Consider the following example:

Now, to simulate realizations of the random variable $X$ previously described, we use the following strategy:

Imagine partitioning the interval from $0$ to $1$ into pieces whose lengths are specified by the probabilities $P(x)$ in our table. (i.e., $P(-4) = 0.50, P(2) = 0.30, P(5) = 0.15, \textrm{ and } P(10) = 0.05$). This is illustrated in the diagram below, where each little block is $0.05$ long.

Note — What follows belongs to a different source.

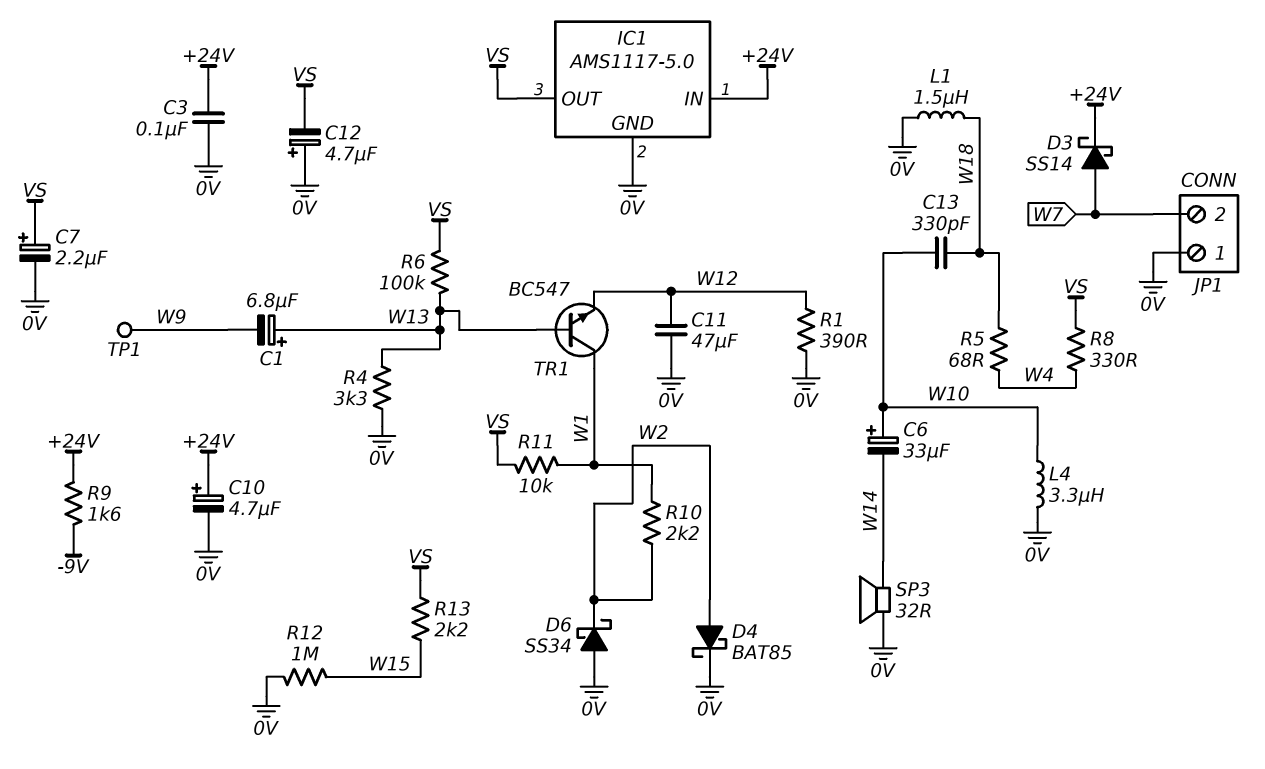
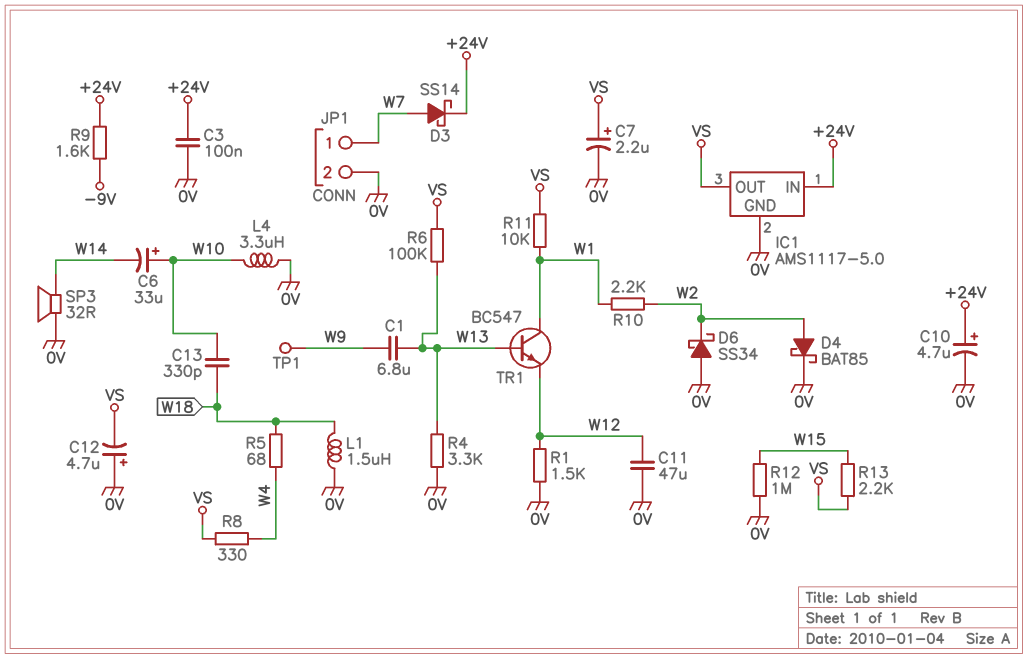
C1: 6.8uF (plus W13, minus W9) -> 6.8uF (W9, W13)
JP1 pin 1: 0V -> W7
JP1 pin 2: W7 -> 0V
R1: 390 (0V, W12) -> 1.5k (0V, W12)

Note in this diagram, we have additionally marked the cutoff values on the the interval from $0$ to $1$ where one piece ends and the other begins (including the "end cutoffs" of $0$ and $1$). One might notice that these cutoffs can be calculated as cumulative sums of $P(X)$ values. That is to say:

$$\begin{array}{rcl} 0.50 &=& P(-4)\\ 0.80 &=& P(-4) + P(2)\\ 0.95 &=& P(-4) + P(2) + P(5)\\ 1.00 &=& P(-4) + P(2) + P(5) + P(10) \end{array}$$If one were to randomly (and uniformly) pick a value $r$ between 0 and 1 and mark it on the above diagram, it should be clear there would be:

- a $0.50$ probability of $0.00$ being the first cutoff to the left of $r$;
- a $0.30$ probability of $0.50$ being the first cutoff to the left of $r$;
- a $0.15$ probability of $0.80$ being the first cutoff to the left of $r$; and
- a $0.05$ probability of $0.95$ being the first cutoff to the left of $r$;

We can calculate the cutoff values using the $SUM()$ function and then take advantage of these probabilities just mentioned by using the $RAND()$ and $VLOOKUP()$ functions to create our simulated realizations of $X$ values.

Note how this is done by considering the following example which creates 10 simulated realizations of the random variable $X$.

The following formulas are used in the above worksheet:

B4:"=SUM($D$3:$D3)" (copied down to B6 to calculate the cutoff values) F3:"=VLOOKUP(RAND(),$B$3:$D$6,2)" (copied down to F12 to create 10 simulated values)

Upon entry of the probability mass function table in`C2:D6`

, the cutoff values are then calculated in column B (with the exception of the first 0, which is simply typed into cell B3.Then, the values in column $B$ and the probability mass function table are treated as a single range of cells (i.e., B3:D6) and fed into the various $VLOOKUP()$ functions used in column $F$.

Each $VLOOKUP()$ application finds on the number line the first cutoff to the left of (i.e., "above" in the table) some random value in $[0,1)$, and returns the corresponding $x$ value from the second column (i.e., column $C$) as the simulated realization of $X$.